Most packaged role-playing systems come with their own setting to play in. If you’re a GM that likes to use those sort of settings, this post isn’t aimed at you. But for those of us out there that enjoy building worlds from whole cloth, I’ve found, through trial and error, some criteria for what makes a good setting for an RPG. “Setting,” in this context, is a broadly inclusive word. I don’t just mean the place itself, but also the nations, cultures, laws, and notable personas that inhabit it.

The potential for good PCs

This is always my first litmus test. If I can’t come up with at least four playable PCs off the top of my head, then it’s a no-go. If, for instance, I was considering a campaign where the PCs were pirates off the Spanish main, what are the possible PCs? The captain, dashing and well-rounded. A first mate in the bruiser/enforcer mode. Um… a rich noble’s son who ran away and became a pirate. And… and… I dunno. A native? A freed slave? What makes those characters fun aside from their nationalities? What if nobody wants to play the native? Maybe it’s time to reconsider the pirate campaign.

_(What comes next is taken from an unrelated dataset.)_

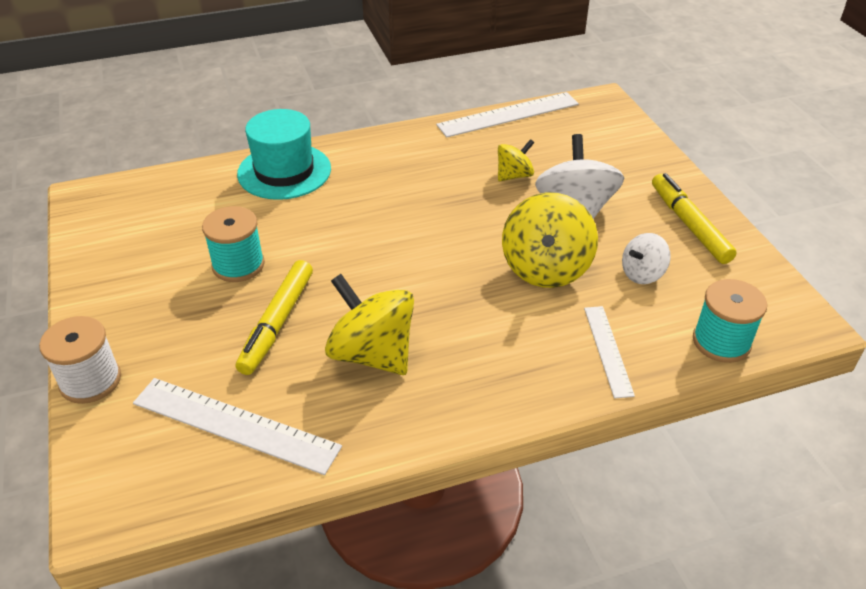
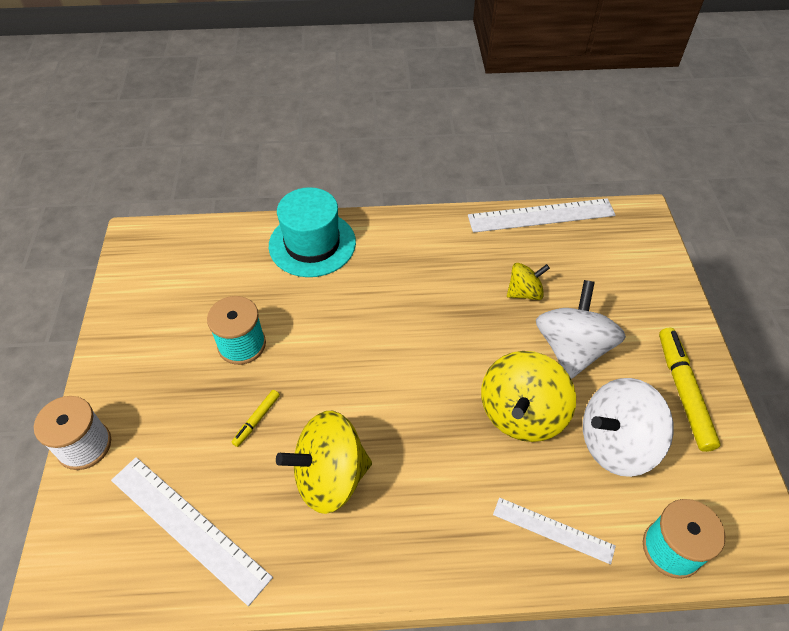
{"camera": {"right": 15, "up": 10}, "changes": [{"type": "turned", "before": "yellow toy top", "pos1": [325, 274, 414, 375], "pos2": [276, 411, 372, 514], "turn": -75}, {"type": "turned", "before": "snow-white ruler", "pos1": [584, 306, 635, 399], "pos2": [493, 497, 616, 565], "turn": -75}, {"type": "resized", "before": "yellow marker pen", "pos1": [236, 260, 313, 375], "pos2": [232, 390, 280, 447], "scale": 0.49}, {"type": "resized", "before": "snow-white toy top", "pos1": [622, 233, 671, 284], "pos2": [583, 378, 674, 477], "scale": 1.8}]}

The first question you have to ask yourself as a GM is how varied you want the abilities of the PCs to be. Most of the pre-built settings assume a wide variety of character archetypes in a single party. A thief, a cleric, a wizard, and a paladin. A street samurai, a hacker, and a shaman. Vampires of clan Ventrue, Malchavian, and Tremere. These archetypes are defined by their special characteristics and abilities and give the player a roadmap for their character.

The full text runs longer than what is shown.